Categorical Encoding

Feature-engine’s categorical encoders replace variable strings by estimated or arbitrary numbers. The following image summarizes the main encoder’s functionality.


Summary of Feature-engine’s encoders main characteristics

Feature-engine’s categorical encoders work only with categorical variables by default. From version 1.1.0, you have the option to set the parameter ignore_format to False, and make the transformers also accept numerical variables as input.


Most Feature-engine’s encoders will return, or attempt to return monotonic relationships between the encoded variable and the target. A monotonic relationship is one in which the variable value increases as the values in the other variable increase, or decrease. See the following illustration as examples:


Monotonic relationships tend to help improve the performance of linear models and build shallower decision trees.

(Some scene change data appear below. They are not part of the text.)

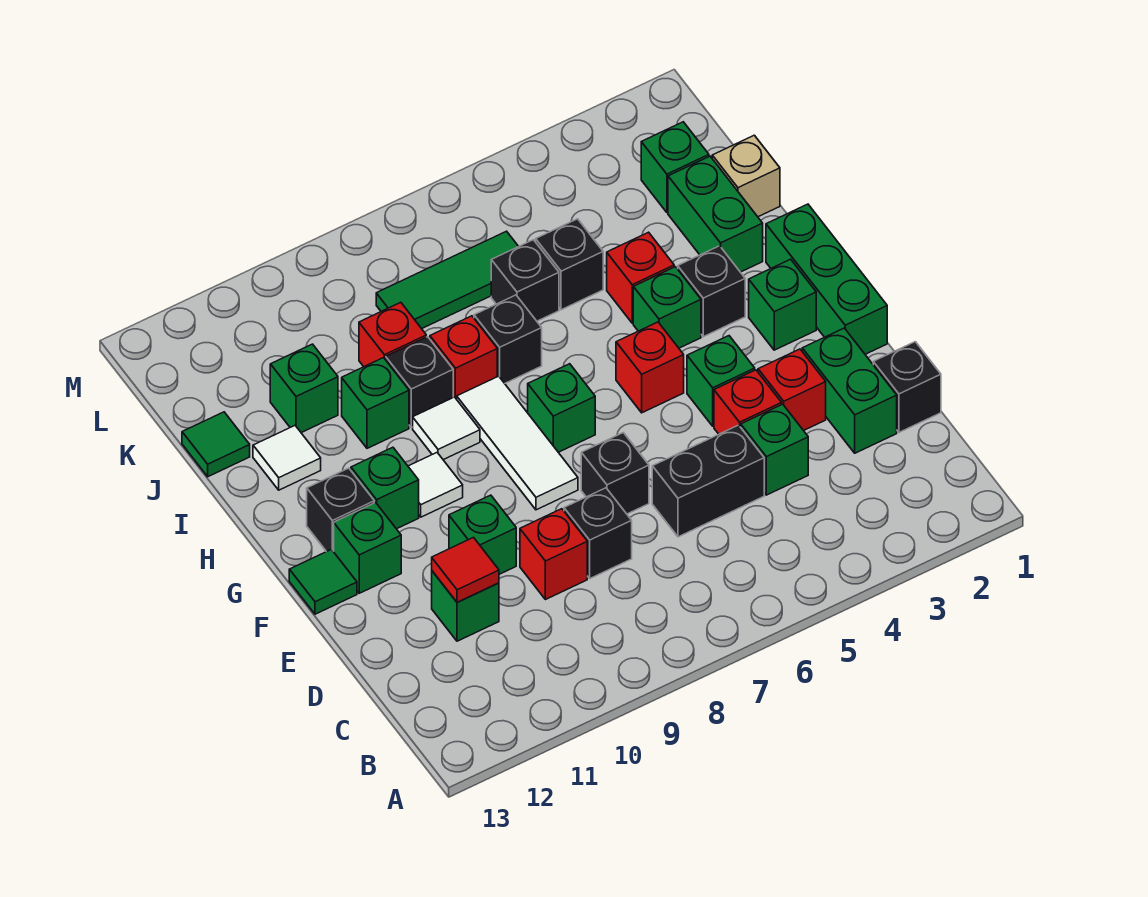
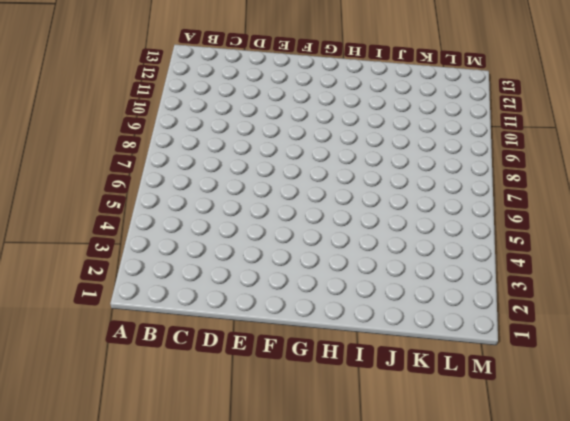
none -> black brick D1 level 1
none -> green brick D2:E2 level 1
none -> green brick D4 level 1
none -> black brick D5:D6 level 1

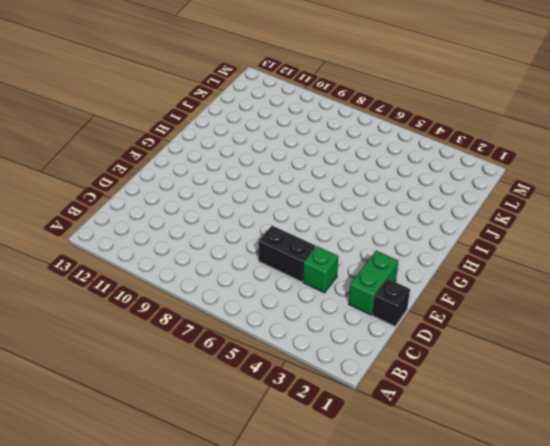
none -> black brick D8 level 1
none -> red brick D9 level 1
none -> green brick D11 level 1
none -> red brick E3 level 1

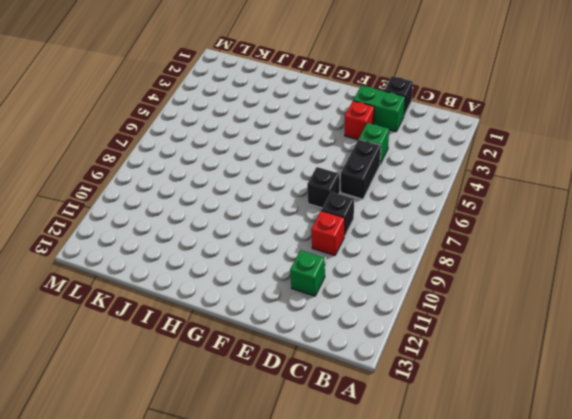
none -> red brick E4 level 1
none -> green brick E10 level 1
none -> green brick F1:H1 level 1
none -> green brick F4 level 1

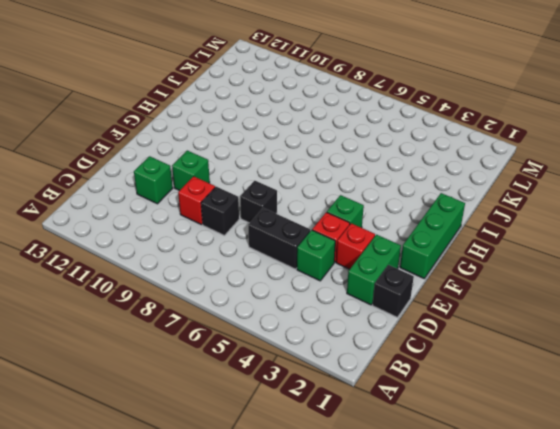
none -> white tile F8:H8 level 1
none -> green brick F12 level 1
none -> green tile F13 level 1
none -> green brick G2 level 1

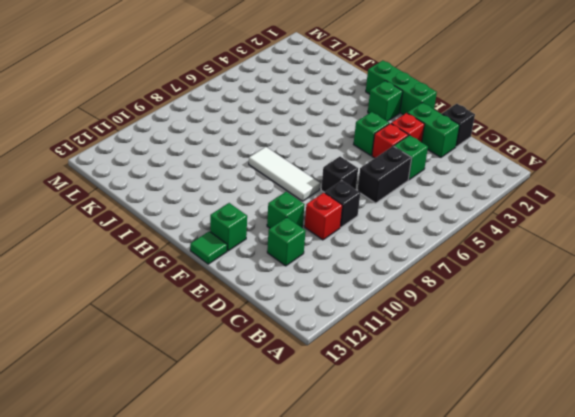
none -> red brick G5 level 1
none -> green brick G7 level 1
none -> white tile G10 level 1
none -> green brick G11 level 1

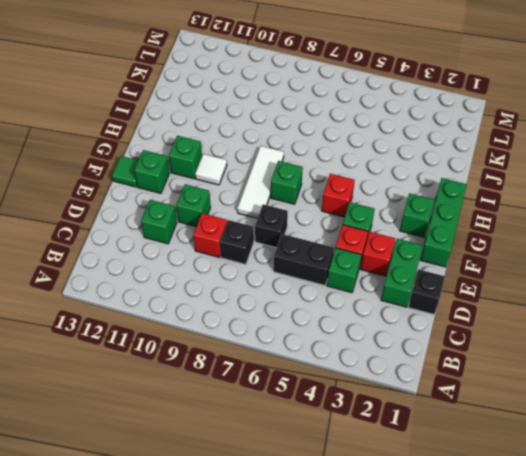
none -> black brick G12 level 1
none -> black brick H3 level 1
none -> green brick H4 level 1
none -> white tile H9 level 1

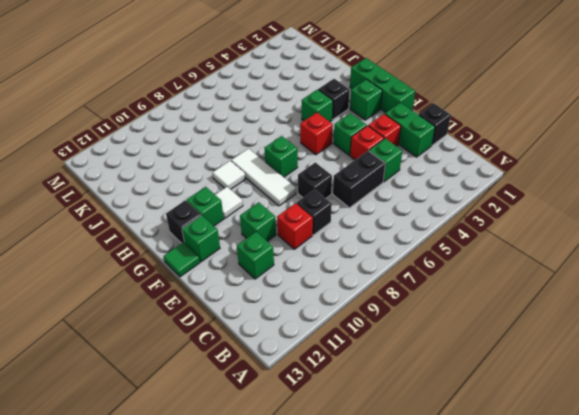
none -> green brick I2:J2 level 1
none -> red brick I4 level 1
none -> black brick I7 level 1
none -> red brick I8 level 1

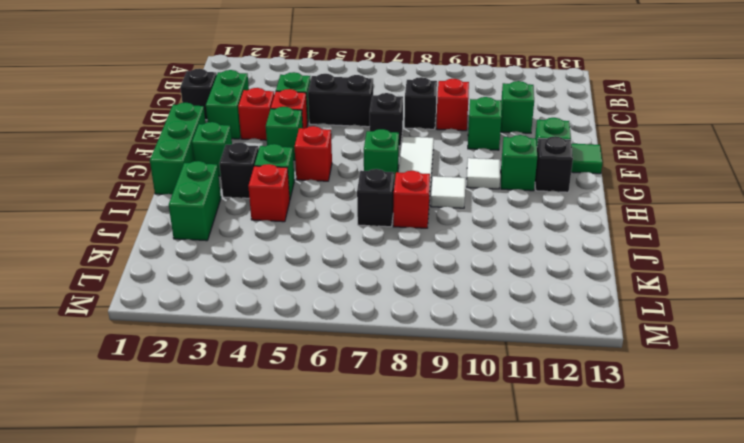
none -> black brick I9 level 1
none -> green brick I10 level 1
none -> white tile I12 level 1
none -> tan brick J1 level 1

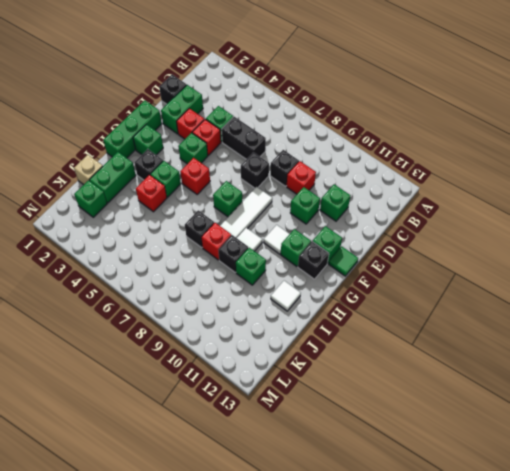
none -> black brick J5 level 1
none -> black brick J6 level 1
none -> red brick J9 level 1
none -> green brick J11 level 1

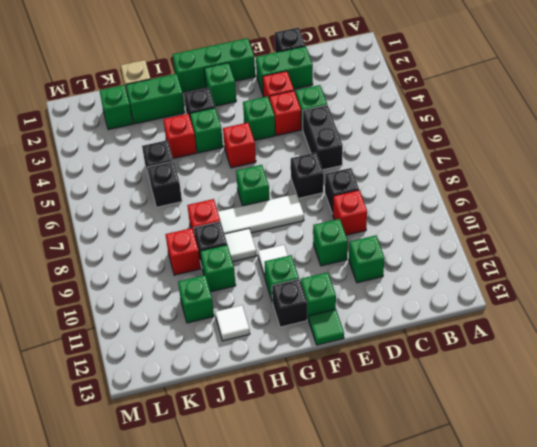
none -> black brick I7 level 1
none -> green tile J13 level 1
none -> green tile K6:K8 level 1
none -> red tile D11 level 2

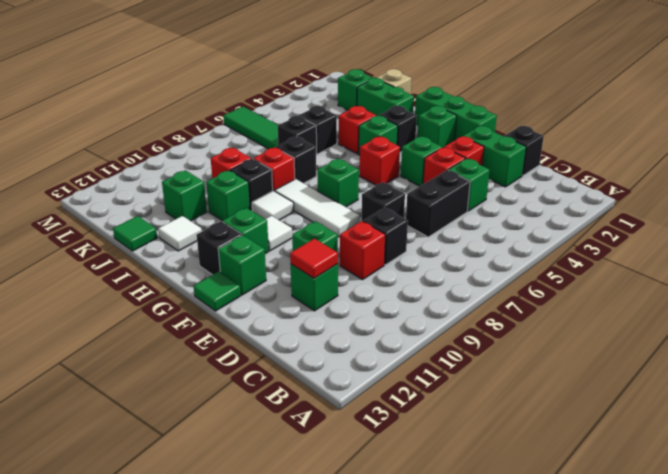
green tile K6:M6 level 1 -> green tile K6:K8 level 1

Regression vs Classification

Most Feature-engine’s encoders are suitable for both regression and classification, with the exception of the WoEEncoder() and the PRatioEncoder() which are designed solely for binary classification.

Multi-class classification

Finally, some Feature-engine’s encoders can handle multi-class targets off-the-shelf for example the OneHotEncoder(), the :class:CountFrequencyEncoder()` and the DecisionTreeEncoder().

Note that while the MeanEncoder() and the OrdinalEncoder() will operate with multi-class targets, but the mean of the classes may not be significant and this will defeat the purpose of these encoding techniques.


Additional categorical encoding transformations ara available in the open-source package Category encoders.